A fire on a Welsh beach, featured in a short video message from the Archbishop of Wales, released over the Easter weekend alongside a joint message with the RC Archbishop of Cardiff

A fire on a Welsh beach, featured in a short video message from the Archbishop of Wales, released over the Easter weekend alongside a joint message wi...

CHURCH leaders from around the world delivered over the Easter weekend messages of hope in the midst of injustice and turmoil. Many referred to the plight of refugees fleeing war and of the “tortuous” path to peace.

In his Easter message, the Archbishop of Dublin, Dr Michael Jackson, focused on the journey of Lent, saying: “Travelling with Jesus Christ in both the Biblical and the contemporary wilderness has strengthened us.”

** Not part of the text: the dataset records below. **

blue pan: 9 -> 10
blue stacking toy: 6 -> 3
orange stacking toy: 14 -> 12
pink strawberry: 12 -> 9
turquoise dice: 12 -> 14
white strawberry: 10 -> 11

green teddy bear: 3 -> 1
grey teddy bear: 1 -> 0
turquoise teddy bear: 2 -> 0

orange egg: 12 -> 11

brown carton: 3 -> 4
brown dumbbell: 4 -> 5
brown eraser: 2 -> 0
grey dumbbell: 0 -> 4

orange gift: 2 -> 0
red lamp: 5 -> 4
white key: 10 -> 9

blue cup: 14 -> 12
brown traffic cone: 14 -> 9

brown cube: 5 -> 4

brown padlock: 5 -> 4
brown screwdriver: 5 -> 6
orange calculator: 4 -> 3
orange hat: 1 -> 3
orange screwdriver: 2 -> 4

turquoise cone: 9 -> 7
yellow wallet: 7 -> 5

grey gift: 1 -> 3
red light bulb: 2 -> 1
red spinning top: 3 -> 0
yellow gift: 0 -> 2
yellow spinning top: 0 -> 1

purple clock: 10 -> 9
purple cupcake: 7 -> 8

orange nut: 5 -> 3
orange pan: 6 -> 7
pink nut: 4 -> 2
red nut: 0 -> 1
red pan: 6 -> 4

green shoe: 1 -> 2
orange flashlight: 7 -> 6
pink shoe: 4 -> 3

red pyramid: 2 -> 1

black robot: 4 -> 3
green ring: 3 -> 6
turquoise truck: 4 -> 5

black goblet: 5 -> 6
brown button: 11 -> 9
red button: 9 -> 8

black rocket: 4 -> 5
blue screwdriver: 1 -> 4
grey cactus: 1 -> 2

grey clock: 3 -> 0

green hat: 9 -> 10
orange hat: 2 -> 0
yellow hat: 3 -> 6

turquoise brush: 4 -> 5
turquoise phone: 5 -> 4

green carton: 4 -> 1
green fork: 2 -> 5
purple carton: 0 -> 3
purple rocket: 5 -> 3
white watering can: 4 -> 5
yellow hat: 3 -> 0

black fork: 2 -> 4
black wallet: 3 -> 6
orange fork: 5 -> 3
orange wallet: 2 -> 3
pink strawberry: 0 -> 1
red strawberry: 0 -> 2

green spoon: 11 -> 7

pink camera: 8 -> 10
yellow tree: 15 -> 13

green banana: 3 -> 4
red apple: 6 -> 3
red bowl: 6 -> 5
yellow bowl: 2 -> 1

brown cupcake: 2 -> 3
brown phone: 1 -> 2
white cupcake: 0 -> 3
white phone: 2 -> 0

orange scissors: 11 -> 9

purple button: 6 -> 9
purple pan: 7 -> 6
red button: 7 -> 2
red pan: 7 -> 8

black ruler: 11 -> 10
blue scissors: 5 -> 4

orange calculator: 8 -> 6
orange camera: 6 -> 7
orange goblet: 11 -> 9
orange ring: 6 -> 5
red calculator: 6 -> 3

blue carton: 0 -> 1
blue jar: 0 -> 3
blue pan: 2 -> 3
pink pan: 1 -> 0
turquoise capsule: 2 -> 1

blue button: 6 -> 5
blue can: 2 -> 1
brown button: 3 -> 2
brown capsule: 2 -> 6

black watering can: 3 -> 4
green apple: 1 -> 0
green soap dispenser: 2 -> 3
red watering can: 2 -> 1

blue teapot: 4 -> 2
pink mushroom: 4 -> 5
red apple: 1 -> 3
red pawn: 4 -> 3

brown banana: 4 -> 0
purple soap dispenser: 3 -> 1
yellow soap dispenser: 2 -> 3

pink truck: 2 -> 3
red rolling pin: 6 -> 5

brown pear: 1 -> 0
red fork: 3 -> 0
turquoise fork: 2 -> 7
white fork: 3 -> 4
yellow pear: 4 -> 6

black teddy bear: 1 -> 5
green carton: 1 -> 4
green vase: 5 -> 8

He continued: “More and more people travel in different ways in today’s world. There are refugees and displaced persons who are doing their utmost to find a way to a place of safety, fleeing from war and exploitation, from horror and certain death. There are people struggling to make ends meet in economic circumstances they had never imagined for themselves and in a time of life they had never expected. The path to justice and to peace remains tortuous right across the world. It is small steps that make progress possible.

“Let us never forget that it was when the Risen Jesus called Mary by name that she knew it was The Master utterly changed yet the same. We need to be alert to sameness and to change at the very same time in creative and constructive ways at Easter.”

In Scotland, the Provost of St Mary’s Cathedral, Glasgow, the Very Revd Kelvin Holdsworth, used his Easter sermon more specifically to criticise the Government’s Illegal Migration Bill (News, 10 March, Comment, 24 March), which he described as “reckless, heartless, and lawless. This country has legal obligations to deal with such people fairly.”

Speaking before the service, he also criticised economic policy. “People know that it is government austerity economics that have led to massive increases in the need for foodbanks to feed the hungry,” he said. “Every politician at every election needs to be asked what they will do to end the need for foodbanks in this country.”

In a joint message, the Archbishop of Wales, the Most Revd Andrew John, and the Roman Catholic Archbishop of Cardiff and Bishop of Menevia, the Most Revd Mark O’Toole, spoke of both national and international crises.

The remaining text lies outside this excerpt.